微电网通信无线传感器网络链路质量预测与控制研究
发布时间:2018-04-08 07:33
本文选题:微电网 切入点:无线传感器网络 出处:《合肥工业大学》2017年硕士论文
【摘要】:链路质量是微电网通信无线传感器网络领域的研究热点之一。无线链路质量所具有的非线性以及非平稳随机特性是难以对其可靠性实现精确预测与控制的难点。针对这一问题,本文提出一种基于小波神经网络的无线通信链路可靠性置信区间预测算法和基于模糊控制理论的链路可靠性控制算法。通过对无线通信链路质量的解耦预处理,将链路质量的非线性部分和非平稳随机性部分分离后,构建小波神经网络预测模型,并根据预测结果,采用模糊控制模型和方法,对节点发射功率进行控制,以提高链路质量的稳定性和可靠性。本文主要工作如下:1、以微电网对通信网络的可靠性需求为控制目标,分析了微电网中无线传感器网络通信服务质量的特点,无线通信链路可靠性的影响因素,以及无线通信链路的数学模型。

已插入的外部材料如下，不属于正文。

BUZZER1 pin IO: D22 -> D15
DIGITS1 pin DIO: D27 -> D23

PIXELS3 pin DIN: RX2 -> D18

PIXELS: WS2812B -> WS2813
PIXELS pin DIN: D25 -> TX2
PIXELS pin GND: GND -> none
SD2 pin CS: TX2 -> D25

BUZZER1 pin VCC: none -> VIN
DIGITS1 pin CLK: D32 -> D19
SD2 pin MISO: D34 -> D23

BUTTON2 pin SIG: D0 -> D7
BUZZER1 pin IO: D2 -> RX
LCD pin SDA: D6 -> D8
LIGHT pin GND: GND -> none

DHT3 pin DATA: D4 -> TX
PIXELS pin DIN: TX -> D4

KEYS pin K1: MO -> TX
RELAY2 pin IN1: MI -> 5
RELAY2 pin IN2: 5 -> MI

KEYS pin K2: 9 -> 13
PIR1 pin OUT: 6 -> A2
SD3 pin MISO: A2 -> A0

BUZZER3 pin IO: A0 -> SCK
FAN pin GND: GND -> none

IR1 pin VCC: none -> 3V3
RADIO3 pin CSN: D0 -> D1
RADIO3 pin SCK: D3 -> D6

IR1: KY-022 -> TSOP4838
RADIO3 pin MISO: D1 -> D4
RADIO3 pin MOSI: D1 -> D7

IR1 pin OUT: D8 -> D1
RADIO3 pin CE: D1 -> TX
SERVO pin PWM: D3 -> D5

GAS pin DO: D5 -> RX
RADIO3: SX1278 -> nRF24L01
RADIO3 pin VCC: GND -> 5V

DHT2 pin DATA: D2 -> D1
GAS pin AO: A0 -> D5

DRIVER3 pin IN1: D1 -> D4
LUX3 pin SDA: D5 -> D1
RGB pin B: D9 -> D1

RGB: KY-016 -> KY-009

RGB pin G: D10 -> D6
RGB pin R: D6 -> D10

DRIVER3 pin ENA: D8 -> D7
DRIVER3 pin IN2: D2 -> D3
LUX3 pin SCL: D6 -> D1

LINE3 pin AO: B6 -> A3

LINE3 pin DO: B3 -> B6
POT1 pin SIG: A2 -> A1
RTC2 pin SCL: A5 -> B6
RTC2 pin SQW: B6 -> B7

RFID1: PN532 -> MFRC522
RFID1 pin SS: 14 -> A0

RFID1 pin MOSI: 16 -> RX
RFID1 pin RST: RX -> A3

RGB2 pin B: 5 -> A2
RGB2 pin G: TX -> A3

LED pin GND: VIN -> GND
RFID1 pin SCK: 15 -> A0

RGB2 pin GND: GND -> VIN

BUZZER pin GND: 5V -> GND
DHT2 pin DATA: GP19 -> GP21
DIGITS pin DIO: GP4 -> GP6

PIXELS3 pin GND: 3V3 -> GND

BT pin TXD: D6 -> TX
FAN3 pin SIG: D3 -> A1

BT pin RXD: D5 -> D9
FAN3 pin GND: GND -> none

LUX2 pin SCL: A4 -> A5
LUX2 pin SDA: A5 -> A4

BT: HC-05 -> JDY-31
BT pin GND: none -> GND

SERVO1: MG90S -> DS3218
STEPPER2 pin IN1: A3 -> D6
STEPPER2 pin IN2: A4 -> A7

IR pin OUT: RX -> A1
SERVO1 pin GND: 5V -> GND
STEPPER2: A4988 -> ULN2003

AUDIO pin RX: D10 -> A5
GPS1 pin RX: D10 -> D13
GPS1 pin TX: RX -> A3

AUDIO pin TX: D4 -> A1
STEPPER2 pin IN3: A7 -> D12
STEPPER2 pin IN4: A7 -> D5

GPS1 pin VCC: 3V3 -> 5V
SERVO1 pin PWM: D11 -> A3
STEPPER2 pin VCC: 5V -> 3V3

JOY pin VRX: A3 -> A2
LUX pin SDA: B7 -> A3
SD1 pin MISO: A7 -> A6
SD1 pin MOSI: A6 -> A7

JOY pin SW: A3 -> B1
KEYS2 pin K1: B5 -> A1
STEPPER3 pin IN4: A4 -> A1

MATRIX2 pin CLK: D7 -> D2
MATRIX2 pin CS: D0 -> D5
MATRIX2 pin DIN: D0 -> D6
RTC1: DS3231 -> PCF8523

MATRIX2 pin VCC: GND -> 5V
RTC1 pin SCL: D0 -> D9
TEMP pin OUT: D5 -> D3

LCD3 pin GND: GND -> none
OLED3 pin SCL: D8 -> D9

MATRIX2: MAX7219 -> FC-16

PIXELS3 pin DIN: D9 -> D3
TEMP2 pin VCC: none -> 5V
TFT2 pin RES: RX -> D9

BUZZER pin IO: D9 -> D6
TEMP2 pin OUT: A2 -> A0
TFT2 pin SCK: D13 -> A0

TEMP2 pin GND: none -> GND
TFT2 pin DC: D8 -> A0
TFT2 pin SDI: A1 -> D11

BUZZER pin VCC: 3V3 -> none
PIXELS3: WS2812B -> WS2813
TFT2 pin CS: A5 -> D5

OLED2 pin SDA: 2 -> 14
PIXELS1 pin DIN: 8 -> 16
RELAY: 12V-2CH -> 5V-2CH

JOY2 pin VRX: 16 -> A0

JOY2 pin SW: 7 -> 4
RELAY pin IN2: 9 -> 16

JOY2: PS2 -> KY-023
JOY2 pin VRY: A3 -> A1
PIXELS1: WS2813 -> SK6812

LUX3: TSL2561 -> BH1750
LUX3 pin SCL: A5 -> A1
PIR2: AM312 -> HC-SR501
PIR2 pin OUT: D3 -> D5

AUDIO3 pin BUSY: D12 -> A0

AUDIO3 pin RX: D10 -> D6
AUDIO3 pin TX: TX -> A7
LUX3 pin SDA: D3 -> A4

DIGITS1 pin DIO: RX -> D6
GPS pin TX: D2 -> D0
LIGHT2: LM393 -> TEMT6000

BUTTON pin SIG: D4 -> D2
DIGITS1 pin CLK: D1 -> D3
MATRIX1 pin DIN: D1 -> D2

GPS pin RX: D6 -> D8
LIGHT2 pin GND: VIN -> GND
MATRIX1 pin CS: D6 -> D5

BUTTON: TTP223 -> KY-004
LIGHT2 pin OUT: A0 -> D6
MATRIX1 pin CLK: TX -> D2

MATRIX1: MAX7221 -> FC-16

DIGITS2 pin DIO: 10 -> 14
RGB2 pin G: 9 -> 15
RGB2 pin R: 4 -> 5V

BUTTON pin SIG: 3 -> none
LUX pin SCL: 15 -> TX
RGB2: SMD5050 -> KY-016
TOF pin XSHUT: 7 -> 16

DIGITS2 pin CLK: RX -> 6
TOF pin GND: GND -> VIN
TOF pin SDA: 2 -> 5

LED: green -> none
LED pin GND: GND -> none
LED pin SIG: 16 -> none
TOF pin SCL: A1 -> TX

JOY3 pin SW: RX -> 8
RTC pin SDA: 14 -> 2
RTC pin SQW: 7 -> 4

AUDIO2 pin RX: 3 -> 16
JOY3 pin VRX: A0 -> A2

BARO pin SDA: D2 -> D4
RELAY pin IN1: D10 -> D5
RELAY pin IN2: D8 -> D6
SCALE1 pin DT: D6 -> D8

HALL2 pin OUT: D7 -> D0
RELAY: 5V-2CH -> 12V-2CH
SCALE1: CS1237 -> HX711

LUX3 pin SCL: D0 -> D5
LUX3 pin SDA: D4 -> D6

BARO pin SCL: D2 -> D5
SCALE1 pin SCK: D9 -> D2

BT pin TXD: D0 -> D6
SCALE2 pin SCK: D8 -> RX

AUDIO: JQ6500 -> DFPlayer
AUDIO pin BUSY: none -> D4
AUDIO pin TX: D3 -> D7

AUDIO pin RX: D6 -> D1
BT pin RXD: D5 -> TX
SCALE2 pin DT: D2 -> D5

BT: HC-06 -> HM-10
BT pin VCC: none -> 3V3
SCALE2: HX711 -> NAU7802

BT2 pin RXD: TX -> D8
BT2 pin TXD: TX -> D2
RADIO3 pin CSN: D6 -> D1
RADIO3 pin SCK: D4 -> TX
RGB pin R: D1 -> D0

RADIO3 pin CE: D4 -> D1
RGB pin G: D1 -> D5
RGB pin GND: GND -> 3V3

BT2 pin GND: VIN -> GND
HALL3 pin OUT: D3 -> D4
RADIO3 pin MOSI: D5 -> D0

2、结合无线通信链路数学模型,分析了链路质量指标和无线通信链路质量中所具有的耦合成分,提出了无线通信链路可靠性置信区间预测算法结构,并分别研究了该算法结构中由信噪比表征的链路质量近似解耦算法和基于小波神经网络的链路质量置信区间预测算法。在微电网环境中对提出的无线通信链路可靠性置信区间预测算法进行仿真测试,并与卡尔曼预测、BP神经网络以及ARIMA预测算法进行对比,验证了本文所提算法的可行性与优越性。3、根据无线通信链路可靠性置信区间预测结果,提出了一种无线传感器网络节点功率控制系统结构,研究了基于模糊控制的微电网无线传感器网络通信链路质量可靠性优化控制算法。并通过微电网环境中的测试,验证了提出的优化控制结果的稳定性和可靠性。4、在太阳能发电微电网系统的无线传感器网络通信系统中,测试了本文提出的无线传感器网络链路质量预测算法以及功率模糊控制算法。结果表明,本文提出的无线通信链路可靠性置信区间预测算法和基于模糊控制的无线传感器网络节点功率控制算法可以实时准确地预测下一时刻链路质量的置信区间界限,并通过调节节点发射功率实现链路质量可靠性的平稳控制。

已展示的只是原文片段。